Carly returned her attention to the paintings while Ellie sat on the sofa, Dune curled up next to her, the dog’s head on her lap. For a few moments, the only sounds were the clock ticking on the mantel and the dog’s breathing.

“You used to paint, too,” Carly said. “I remember at school, you did some watercolors that were really pretty. I seem to recall the head of the art department
entered a couple of them in state and regional competitions.”

“I won a few of those.” Ellie smiled grimly. “The feds permitted me to keep the awards since I’d earned them before my father started robbing unsuspecting folks of their life savings.”

Several other minutes passed in silence before Carly said, “I have an idea.”

“Should I be frightened?”

Carly smiled. “I think you should write a book about these women. Your great-great-grandmother. Your great-aunt. Your mother. We’ll self-publish it if we have to, but it could be incredible. We could have pages of photographs of the paintings and release the book right before we put the paintings on display.” She turned shining eyes to Ellie. “The publicity will be phenomenal. Three generations of artists in the same family, written by their one common descendant. You have to do it, El.” Carly paused. “We could include a few of your works, too.”

“Forget that. I don’t have any ‘works.’ Just a few old amateur paintings and I don’t even know where they are. Besides, I was never serious about it and I really wasn’t that good.”

“That can be debated.” Carly looked pensive. “Well, what about your grandmother? Lynley’s mother? Did she paint as well?”

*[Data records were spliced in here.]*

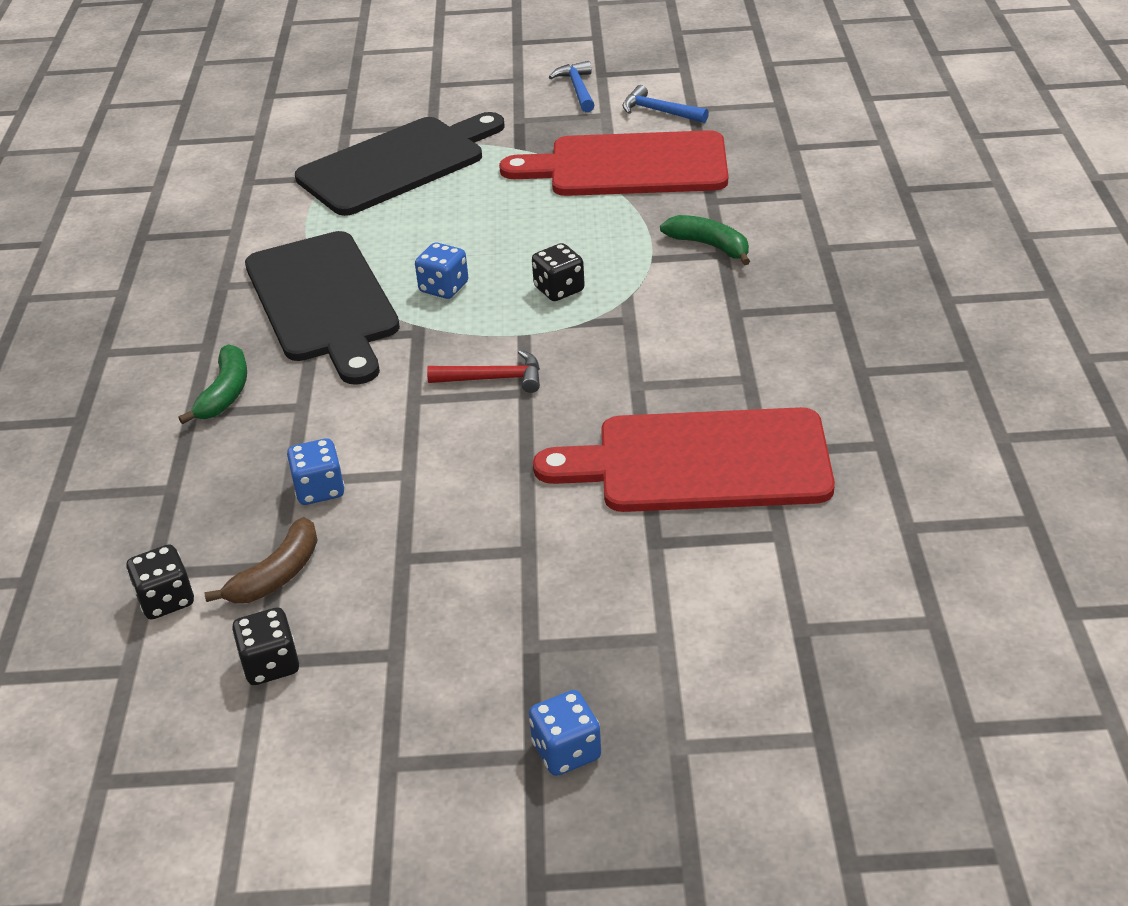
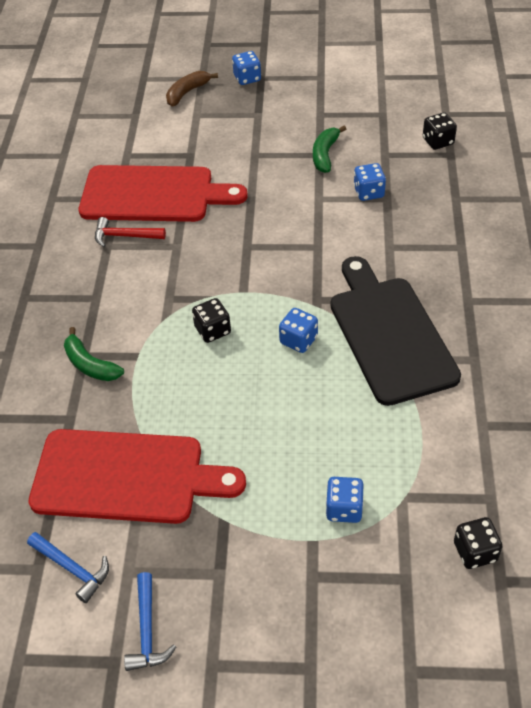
camera: 175 degrees left, 10 degrees up
(225, 393) = (443, 260): green banana -> green banana (325, 154)
(270, 664) = (378, 113): black dice -> black dice (475, 552)
(277, 575) = (383, 150): brown banana -> brown banana (187, 93)
(398, 164) = (344, 509): black cutting board -> blue dice
(493, 378) = (266, 257): red hammer -> red hammer (124, 236)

“I have no idea.” Ellie shook her head. “She and my grandfather moved to California before I was born. They died out there in a boating accident. I don’t know anything about them, really. Since I came to St. Dennis, I did learn that they more or less handed
my mother over to Lilly when Mom was just a child, but I don’t even know much about that.”

“Maybe someone in town can shed some light on all that, too. But it doesn’t matter. If we market this all the right way, when we finally send the paintings to auction, you’re going make a fortune.”

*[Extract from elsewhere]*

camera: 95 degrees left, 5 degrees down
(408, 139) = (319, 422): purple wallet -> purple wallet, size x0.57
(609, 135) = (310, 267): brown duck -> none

“The book is a fabulous idea, Car, except for one thing.” Ellie momentarily stopped petting the dog and Dune pawed at her to resume. “I know nothing about Carolina, very little about Lilly, and apparently I didn’t know my mother as well as I thought I did.”

“There are still people here in St. Dennis who remember Lilly. You could interview them.” Carly’s enthusiasm for the idea was growing. “And I’ll bet you could learn a lot about your mother’s life here at the same time.”

“I don’t know what I’d say to people. How can I interview people here as Ellie Ryder and then have this book written by Ellis Chapman, surrounded by all the publicity you’re talking about. Everyone will know what a liar I am.” Ellie got up and began to pace. “Everyone will know what a fraud I am.”

“Well, I guess that’s a choice you’re going to have to make,” Carly said slowly. “On the one hand, you can maximize what you’ll make on the paintings through the book and the publicity, which will reveal who you really are, or you can skip the book and continue to protect your identity, and make half—a third—of what you could have gotten for the paintings.”

Ellie felt her stomach churn with anxiety.

“I guess the real question is, do the people here mean so much to you that you’d forfeit making a potential
killing? I mean, all along you’ve been planning on leaving and not looking back anyway, right? So what’s the difference what they think of you?”

Ellie thought about the look in Cam’s eyes when he set her on her feet after he’d carried her across the library’s lawn, about the feel of his hands on her arms and the way her heart had skipped a beat or two when she realized he was drawn to her as much as she was drawn to him.

“I don’t know,” she told Carly. “I think a book with my name on it might bring back the scandal all over again.”

“Maybe. But you have time to think it over. In the meantime, let’s get some cloths and start cleaning up these beauties. And then let’s go back upstairs and see if we missed any the first time around.…”

Cameron turned on his back-porch lights, stepped outside, and inhaled deeply. In the warm months, the nearby marsh was sometimes unpleasantly odoriferous. Now, in November, he caught whiffs of the very last of the sweet autumn clematis and the scent of drying cattails, but no decaying fish or rotting vegetation, for which he was grateful.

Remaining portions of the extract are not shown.